To get the best results and the easiest formatting we use the following settings.

  1. All headings within a wiki section should start from H2, we consider each document to be its own H1 and then automatically infer the actual level based on the folder structure
  2. Do not replicate the document title as a heading, we do that for you (see -autoheading)

Appendices

The markdown we output is typically an intermediate format on the way to a Word or PDF document which can provide formatting etc, but one issue is what to do with appendicies such as the bibliography or glossary.

There are a couple of obvious options:

  1. Just treat them as H1 section headings
  2. Denote them as appendicies in some way

For option 1, it is simple as there is no special processing required and the resulting markdown can be converted easily, but for option 2 it is a bit more tricky.

If your appendix is named say “Appendix - Bibliography” and we take that directly into the unified markdown, we will generate "# Appendix - Bibilography" and end up with something like “10 Appendix - Bibliography” in the Word document. However, we can take advantage of a technique to treat higher heading formats in Word as appendix numbers.

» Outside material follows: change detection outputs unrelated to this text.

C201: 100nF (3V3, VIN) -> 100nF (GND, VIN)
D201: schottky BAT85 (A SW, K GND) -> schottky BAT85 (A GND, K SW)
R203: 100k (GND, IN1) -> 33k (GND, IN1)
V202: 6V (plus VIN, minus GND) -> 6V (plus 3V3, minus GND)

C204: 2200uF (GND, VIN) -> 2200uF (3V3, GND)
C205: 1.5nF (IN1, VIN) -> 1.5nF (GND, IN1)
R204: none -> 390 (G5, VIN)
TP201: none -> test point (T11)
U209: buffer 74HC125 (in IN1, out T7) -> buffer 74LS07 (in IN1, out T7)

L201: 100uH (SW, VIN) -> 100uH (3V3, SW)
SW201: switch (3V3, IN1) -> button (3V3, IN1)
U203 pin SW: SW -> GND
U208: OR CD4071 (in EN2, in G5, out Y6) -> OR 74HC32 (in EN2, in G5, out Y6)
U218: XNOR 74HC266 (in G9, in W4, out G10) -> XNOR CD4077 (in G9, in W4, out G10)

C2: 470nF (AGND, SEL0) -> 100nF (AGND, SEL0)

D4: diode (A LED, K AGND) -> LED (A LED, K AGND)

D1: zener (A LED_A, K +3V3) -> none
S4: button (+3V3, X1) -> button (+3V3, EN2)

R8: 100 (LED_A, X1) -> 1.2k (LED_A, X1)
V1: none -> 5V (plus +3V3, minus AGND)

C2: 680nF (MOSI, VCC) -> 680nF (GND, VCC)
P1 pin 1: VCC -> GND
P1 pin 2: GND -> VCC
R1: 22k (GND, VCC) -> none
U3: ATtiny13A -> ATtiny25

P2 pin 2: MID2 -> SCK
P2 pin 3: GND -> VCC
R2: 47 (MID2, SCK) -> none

With this option we treat H6 by default as the first appendix level and our “Appendix - Bibliography” will generate "###### Bibilography" which will result in “Appendix A Bibliography” in Word, dependent on your style formatting.

Build Pipelines

Although you can run the tool locally, the most likely usage is as part of an Azure DevOps pipeline to produce your documentation on a regular or ad-hoc basis.

To assist with this, a set of sample Azure DevOps pipelines is maintained and these cover all the use cases we have needed to date e.g.

  • Extract a section or entire wiki…
  • Appendix handling…
  • Convert to docx, PDF or HTML…
  • Using either a Windows or Linux build agent

There are examples using different LaTex distributions as these have an impact on the speed of generation due to download size.

Please check it out and let me know what you think.